Modern day agriculture techniques feed billions of people. It's on a scale
that's hard to imagine.

"Is there something I'm missing as far as where its clearly deficient to a
standard large scale farm?"

* The cost of the land/building/facilities is going to be substantial, and would get much much worse if you try to do this at a scale that would even barley put a dent into the food production system. This gets far worse if you want to put them in urban areas to reduce transportation costs.

* It would take a great many years to achieve a scale that would change anything, even if the costs work out(which as I said earlier, I highly doubt).

* Any business model revolving around this idea will be under dire threat of any cost optimization/wins on the open air large scale farms. For a metaphor, take a look at the multitude of solar start-ups that went into the market thinking X cost-per-watt was competitive only to have chinese panels drop by 30% in a year, immediately putting them under(see solyndra). This technique can't just be competitive, it has to destroy open-air farming in terms of cost in order to be safe enough to place a bet on it big enough to change anything.

* I would like to see some solid research on the affects of artificial light on plants. Nutritional changes, in particular.

Don't get my wrong, I am into technological solutions, I just don't see this
panning out.
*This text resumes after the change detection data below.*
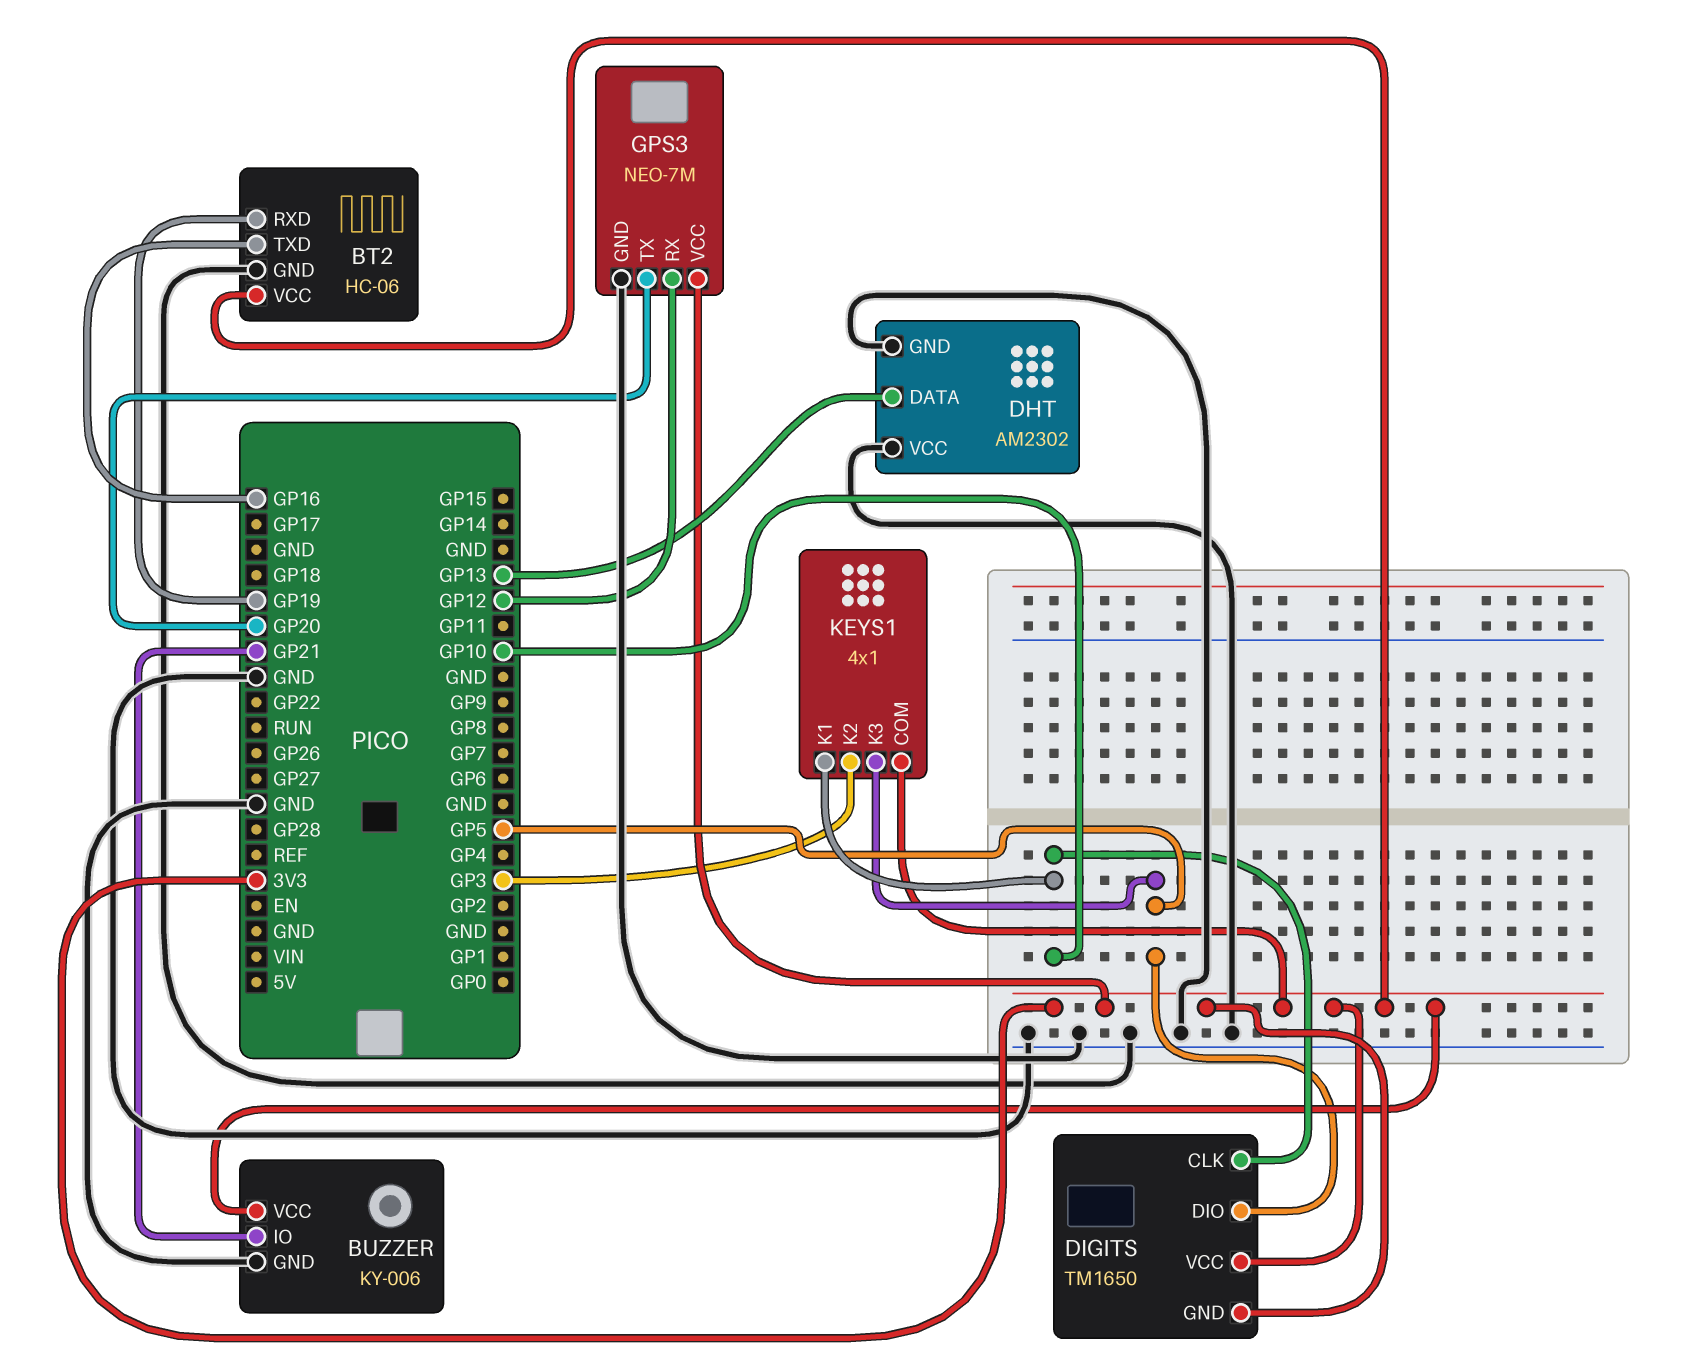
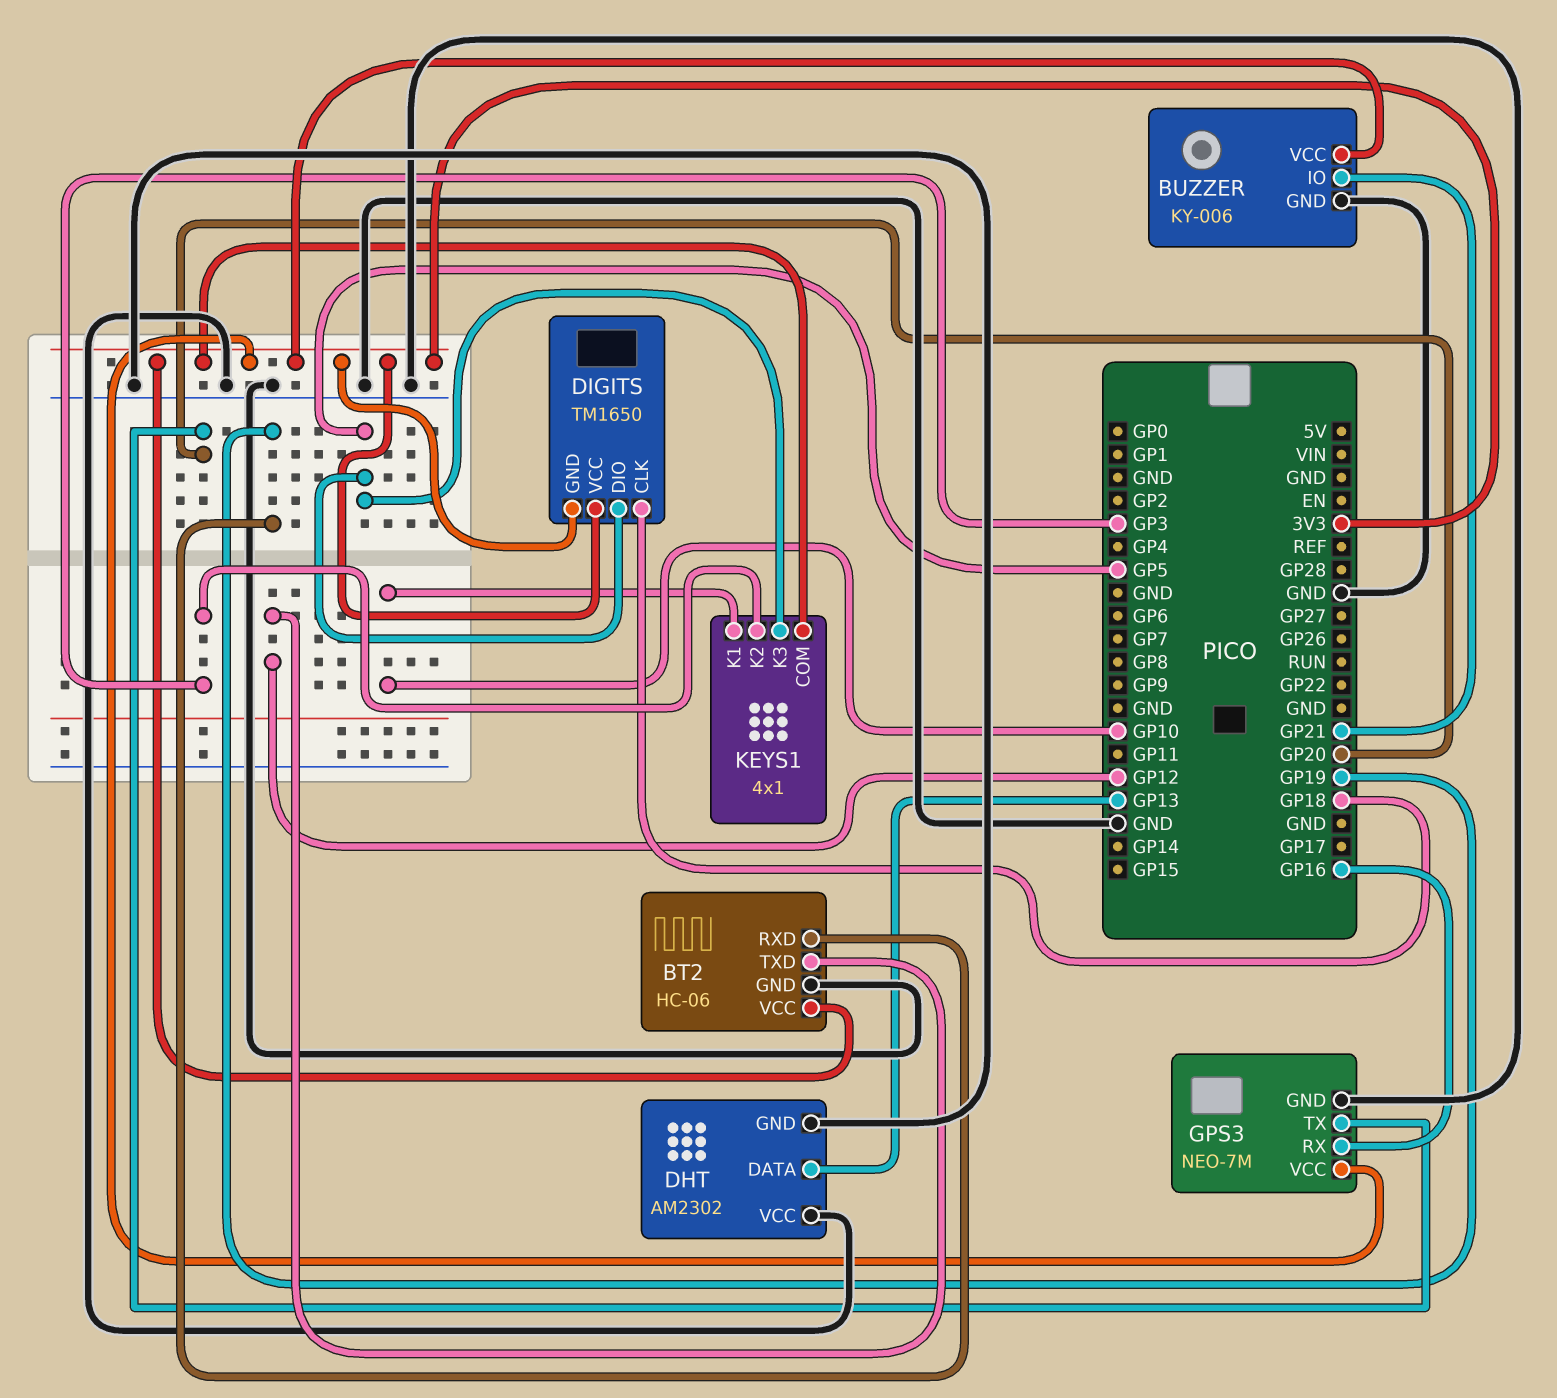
BT2 pin TXD: GP16 -> GP12
DIGITS pin CLK: GP10 -> GP18
GPS3 pin RX: GP12 -> GP16

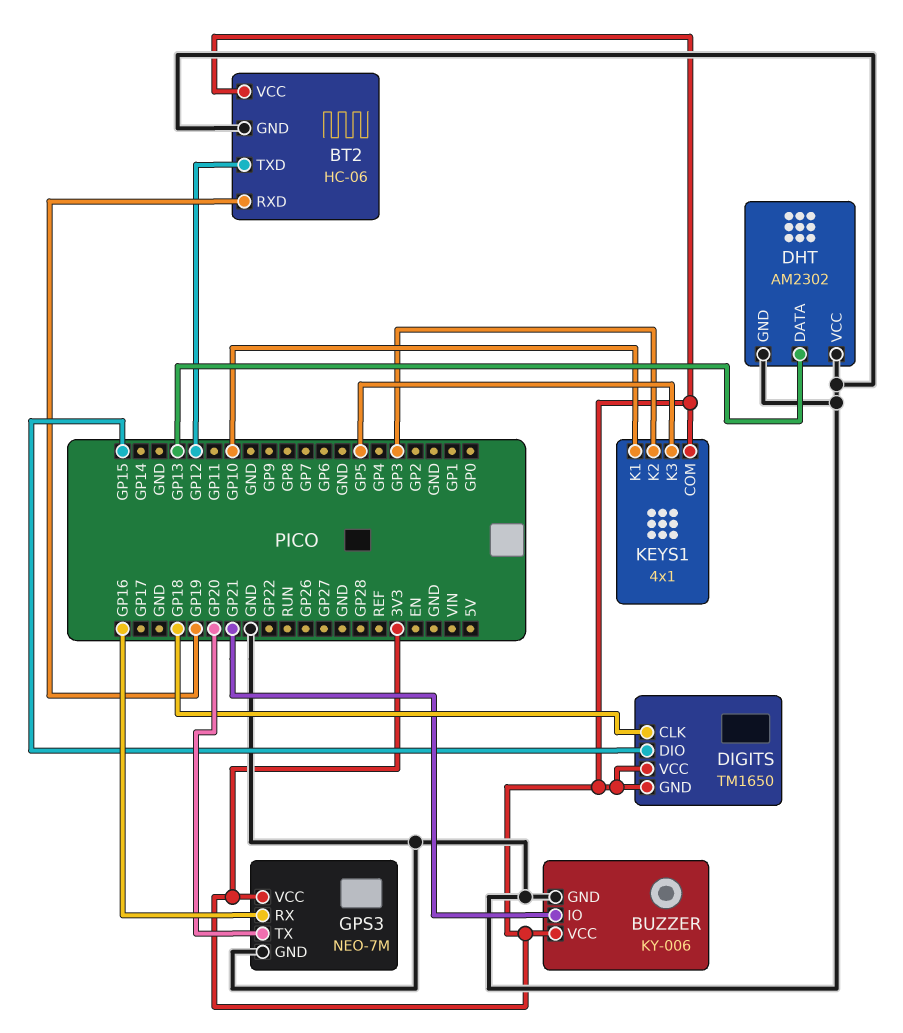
DIGITS pin DIO: GP5 -> GP15

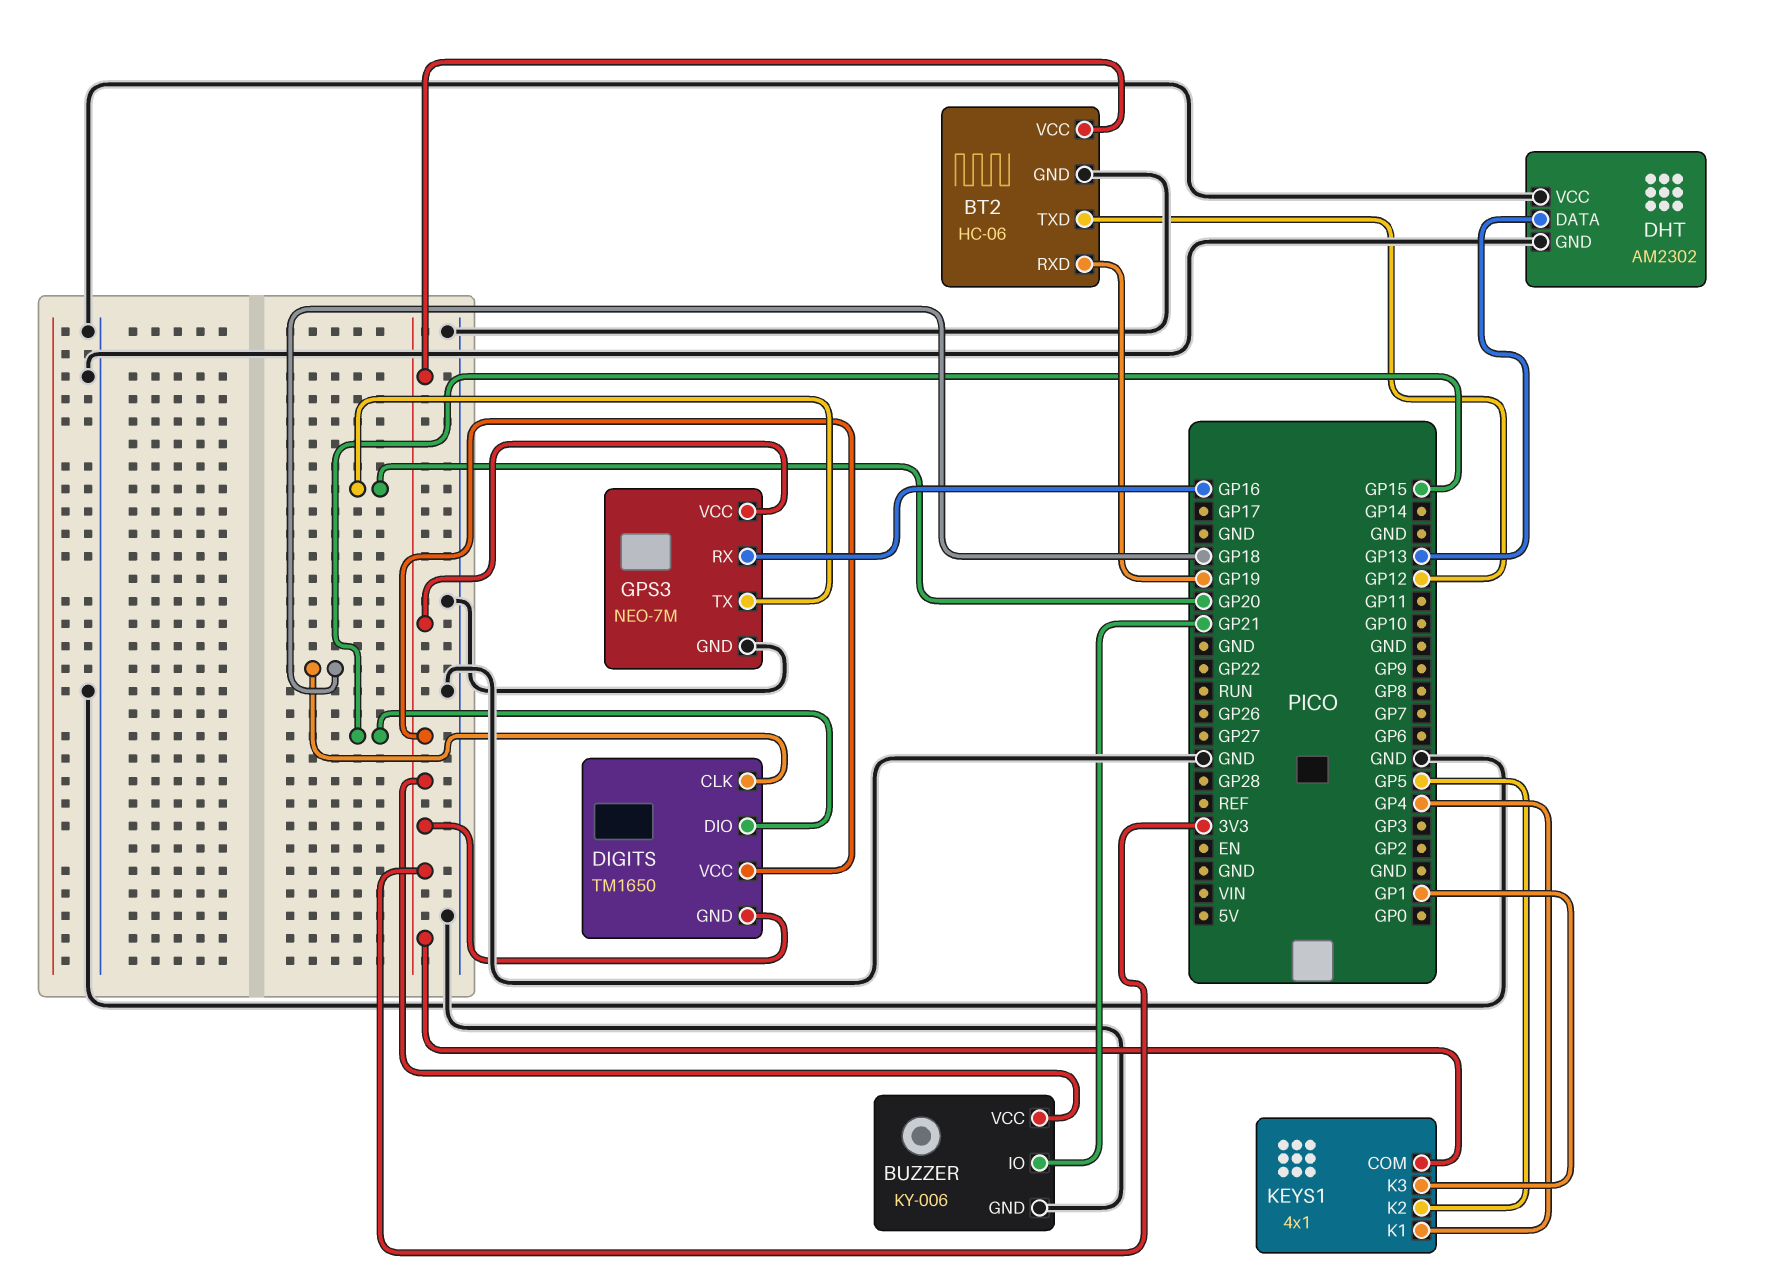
KEYS1 pin K1: GP10 -> GP4
KEYS1 pin K2: GP3 -> GP5
KEYS1 pin K3: GP5 -> GP1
For the record, I am in the automated ag industry, we build
robots that perform various tasks on and around the farm.

Solutions that I do see panning out in the near-term future in terms of ag
are:

* Autonomous/semi-autonomous farm robots/machines * Big data analytics, allowing farmers to make better/smatter/faster decisions. Things like smart crop selection based on data from projected weather patters and market conditions, crop cycle planning to better respond to water/market/field conditions, accurate yield prediction allowing better financial planning, etc. * GMO's that do something else other than allowing a farmer to douse a field in round-up or making a plant produce it's own pesticide. * The commoditization and expansion of "modern" farming technology to the various 3rd world countries.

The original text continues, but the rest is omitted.